= Law enforcement in Adjara =

Law enforcement in an autonomous region of Georgia

Law enforcement in the Autonomous Republic of Adjara, an autonomous republic of Georgia, is the responsibility of the Adjara Regional Police, who are headquartered in the capital of Batumi in new premises opened by the President Mikheil Saakashvili. They are responsible for policing a population of around 370,000 over an area of 2,900 km^{2}.

==Organization==

The Adjara Regional Police is made up of a number of different task forces, including traffic police, patrol police and a Special Unit. The six districts of Adjara each have their own local police divisions:

1. City of Batumi
2. District of Keda
3. District of Kobuleti
4. District of Khelvachauri
5. District of Shuakhevi
6. District of Khulo

Adjara is only the 5th region in Georgia to be outfitted with a patrol police operator 002 to coordinate police communications, which is done from the capital Batumi.

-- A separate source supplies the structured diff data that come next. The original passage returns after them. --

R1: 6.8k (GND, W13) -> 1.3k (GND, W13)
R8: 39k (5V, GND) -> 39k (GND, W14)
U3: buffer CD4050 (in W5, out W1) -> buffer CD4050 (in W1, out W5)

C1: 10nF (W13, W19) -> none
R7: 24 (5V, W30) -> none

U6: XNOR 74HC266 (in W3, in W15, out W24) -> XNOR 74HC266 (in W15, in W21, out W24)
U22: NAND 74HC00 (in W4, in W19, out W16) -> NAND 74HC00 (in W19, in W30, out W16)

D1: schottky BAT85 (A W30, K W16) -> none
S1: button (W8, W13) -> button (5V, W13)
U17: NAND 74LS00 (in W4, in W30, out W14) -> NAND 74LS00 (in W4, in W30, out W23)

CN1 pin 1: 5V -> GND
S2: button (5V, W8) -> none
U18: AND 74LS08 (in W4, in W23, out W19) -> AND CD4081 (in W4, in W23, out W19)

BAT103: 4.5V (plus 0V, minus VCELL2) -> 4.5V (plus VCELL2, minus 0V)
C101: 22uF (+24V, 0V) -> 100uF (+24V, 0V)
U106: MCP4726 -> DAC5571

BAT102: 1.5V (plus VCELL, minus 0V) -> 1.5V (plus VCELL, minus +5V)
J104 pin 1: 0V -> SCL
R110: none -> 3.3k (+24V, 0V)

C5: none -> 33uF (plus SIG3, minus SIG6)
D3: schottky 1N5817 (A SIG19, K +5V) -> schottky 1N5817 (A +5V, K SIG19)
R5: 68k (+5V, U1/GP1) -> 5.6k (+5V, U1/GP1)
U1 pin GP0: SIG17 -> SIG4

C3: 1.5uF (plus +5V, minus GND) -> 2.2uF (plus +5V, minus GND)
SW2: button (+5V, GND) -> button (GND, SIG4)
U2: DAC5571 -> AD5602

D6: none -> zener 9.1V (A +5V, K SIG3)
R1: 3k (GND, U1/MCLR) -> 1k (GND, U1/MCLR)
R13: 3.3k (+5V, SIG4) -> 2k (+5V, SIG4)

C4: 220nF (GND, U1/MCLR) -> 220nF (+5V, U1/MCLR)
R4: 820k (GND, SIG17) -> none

==Reform and international involvement==

On June 10, 2005, the European Commission, Regional Center of Human Rights Protection, and Association ALPE unveiled a new initiative known as "Improved Law-enforcement system and rights-protected citizens" designed to improve the policing and courts systems in Adjara. Of the Adjara Regional Police, the president stated at the opening of the new headquarters on 24 June 2006: "Two years ago when we together brought freedom to Adjara it was just unreal to believe such incredible changes. The fact is that we together have managed to form the most effective, well-equipped, and motivated police in Europe! We shall begin preparations for tourist season all over Georgia. We believe to keep peace and stability especially here, in Adjara as we expect more tourists than ever". The Adjara Regional Police are involved in a number of cross border training schemes, particularly with neighboring Turkey

The Organization for Security and Co-operation in Europe (OSCE) has also undertaken to set up five-day training programs in counter-terrorism for Adjara law enforcement officers as part of the OSCE Mission to Georgia. The OSCE's mission to reduce human trafficking in Georgia also involved the law enforcement agencies of Adjara in "a pilot project in the region of Ajara to strengthen co-operation between the local authorities and NGOs in identifying and referring victims of trafficking." Further reforms were promised by President Mikheil Saakashvili at the one-year anniversary of the Batumi Patrol Police: "It is not essential that you are wearing a new uniform, and driving new vehicles, and earning higher salaries, but the most important is the fact that ninety per cent of our population positively estimates the patrol police. That is a physiological and cultural revolution! We shall care and keep honoured the reputation. We will do more, rise salaries for 10 per cent, add more new vehicles, reconstruct and decorate police premises. But, it is prior that you should stand at the top". Along with 300 promotions and 1000 honourable diplomas, the police department awarded cars as gifts to four officers, including the head of the Batumi Patrol Police John Bakuridze, and two officers were each given two room flats.